Moreover, we provide these options for PDF and SVG exports, with which people make exhibitions. For example, the one below is from the MAXXI Museum in Rome.
Below is another example. This is a journalistic work from Turkey about a corruption case that happened around the Erdogan Regime. The news organization published this vertically to fit into the cover page of the paper. We’re quite proud of this.
Again, all kinds of organizations are on Graph Commons: academic institutions, think tanks, NGOs.
Online Use Cases
Now I’ll show you some examples, which are all live on our website.
The first is this one called Brexnet. It tells the story of Brexit in the UK, what influences Brexit and so on.
When you look at the details, you’ll see the different parties in the UK, what their connections are and how they’re collaborating with one another. All of the nodes are movable – it’s an interactive page.

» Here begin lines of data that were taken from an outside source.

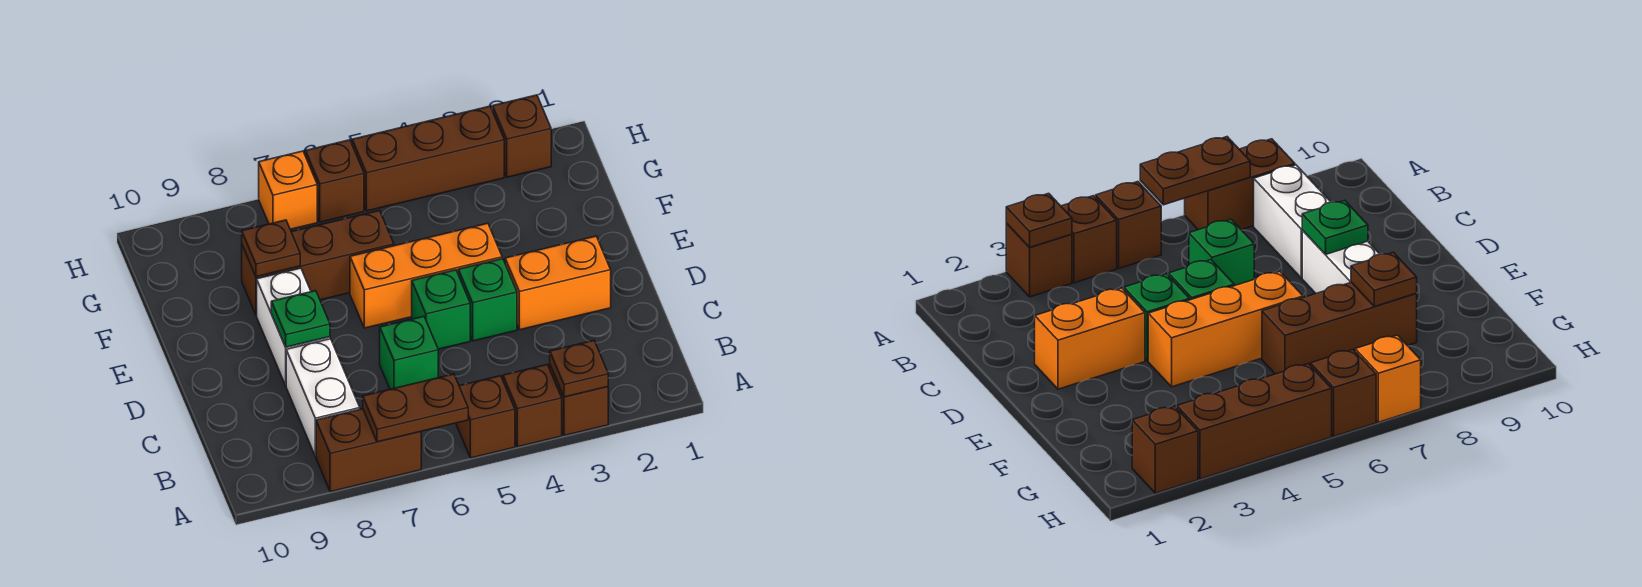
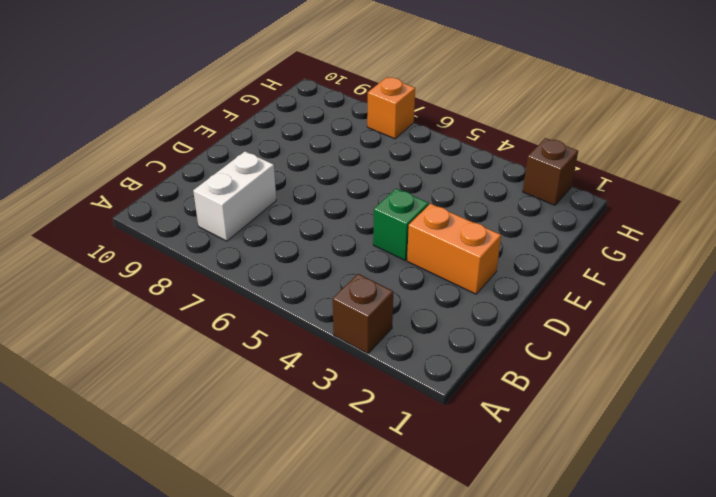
none -> brown brick A4 level 1
none -> brown brick A5 level 1
none -> brown brick A7:A8 level 1

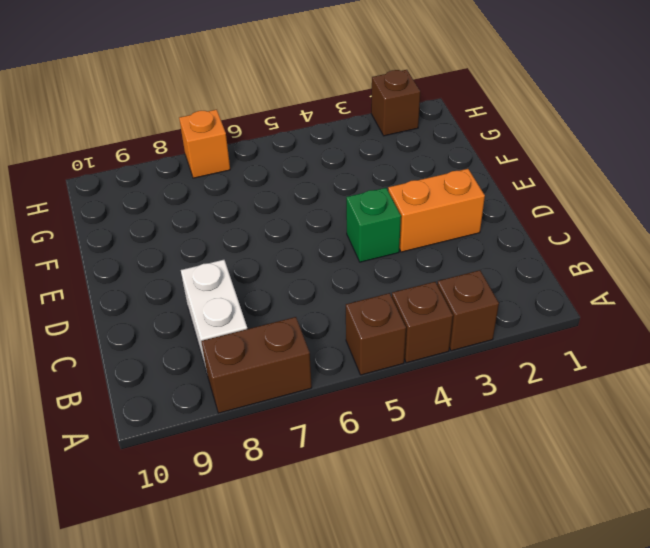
none -> green brick C6 level 1
none -> green brick D5 level 1
none -> white brick D8:E8 level 1

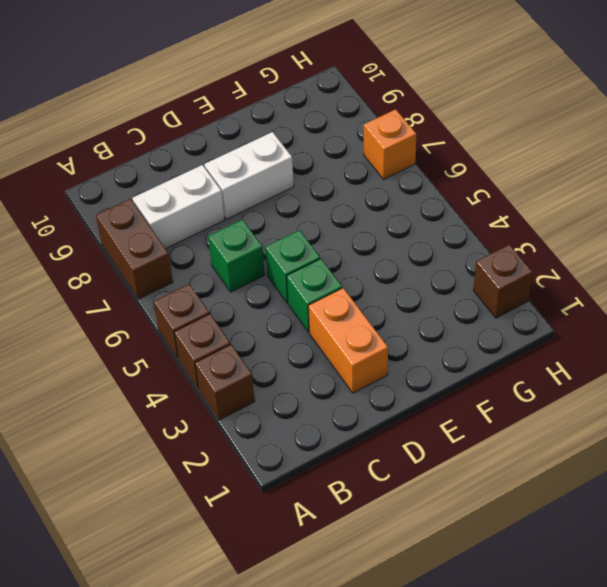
none -> orange brick E4:E6 level 1
none -> brown brick F6:F8 level 1
none -> brown brick H3:H5 level 1

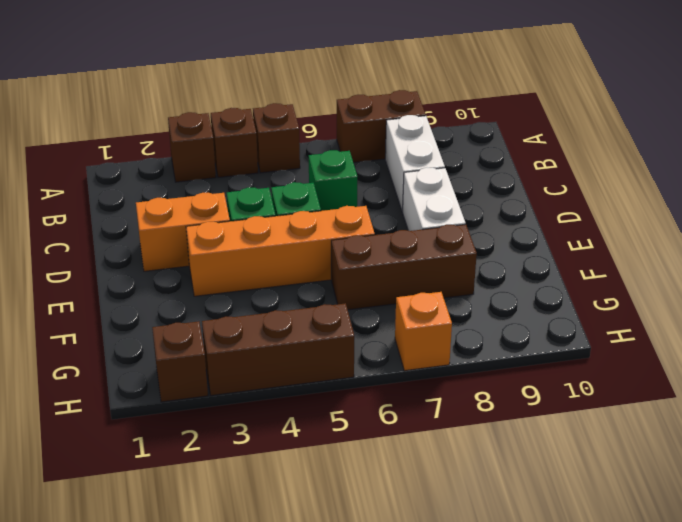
orange brick E3:E6 level 1 -> orange brick E4:E6 level 1
none -> brown brick H6 level 1
none -> brown plate A3 level 2
none -> brown plate A6:A7 level 2

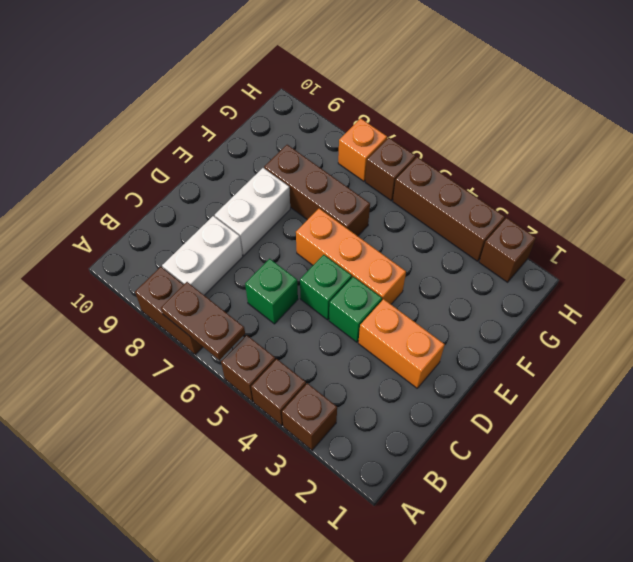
none -> brown plate A3 level 2
none -> green plate D8 level 2
none -> brown plate F8 level 2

If you click the info bar, you get a little summary of what’s happening in the graph.
Now you can see the types of nodes: players, organizations, Brexit campaigning groups and governments. In terms of connection types, we have collaborations and investigations.
Sidenote: all of these graphs are licensed – in Creative Commons license – to the author of the graph. You can download all this data as a JSON format and use it in your own projects as long as you reference back to this graph and the author.
Another example is on Syrian Refugees and NGOs in Turkey, done by a journalist from Turkey, who made a map about these Syrian refugees and their support networks.
As you can see, there are these different cities; for example, Hatay is a big city that is close to Aleppo, the big city of Syria.
You can also see which countries around the world are helping with this conflict. For example, when you click on Germany, you get a detailed card.
Here, we see how different organizations from Germany are active in this conflict. For instance, this organization called Deutsche Welthungerhilfe is active in the city of Gaziantep.
Since this isn’t an easy graph to analyze, we have a comments section, where there’s a conversation going on.
This next example is one about the artist collector network.
Here, red dots are collectors and black dots are artists. If there’s a connection between an artist and a collection, this means that an artist’s piece is in the collection.
Sometimes, you have ticked lines, which means there are multiple pieces from an artist in that collection. In a graph like this, you can start reading the influence of collectors in a certain art world. It’s very functional; there’s only one relationship type, which is being in a collection. There are two types of nodes: artist and collector.
In Graph Commons, people do all kinds of stuff; it’s quite wild. For example, our next use case is of an etymological map.
The creator of this graph takes a book, observes what’s happening in it, looks at different letters and where they come from and makes the connections between these words and phrases in history.
I’ll show you one more example. The following graph is from Dow Jones, which used Graph Commons to map hurricanes, how hurricanes affected various industries and the ways in which they affected them.
They wrote the program behind the scenes analyzing this data, and then put it into this Graph Commons structure, which generated these graphs. Now, they can embed it into their own network effects page.
Here, we see how geographic areas were affected by hurricanes in 2017. When you zoom in, you start seeing a city and what kinds of things happened. They made each node into events, concepts and locations.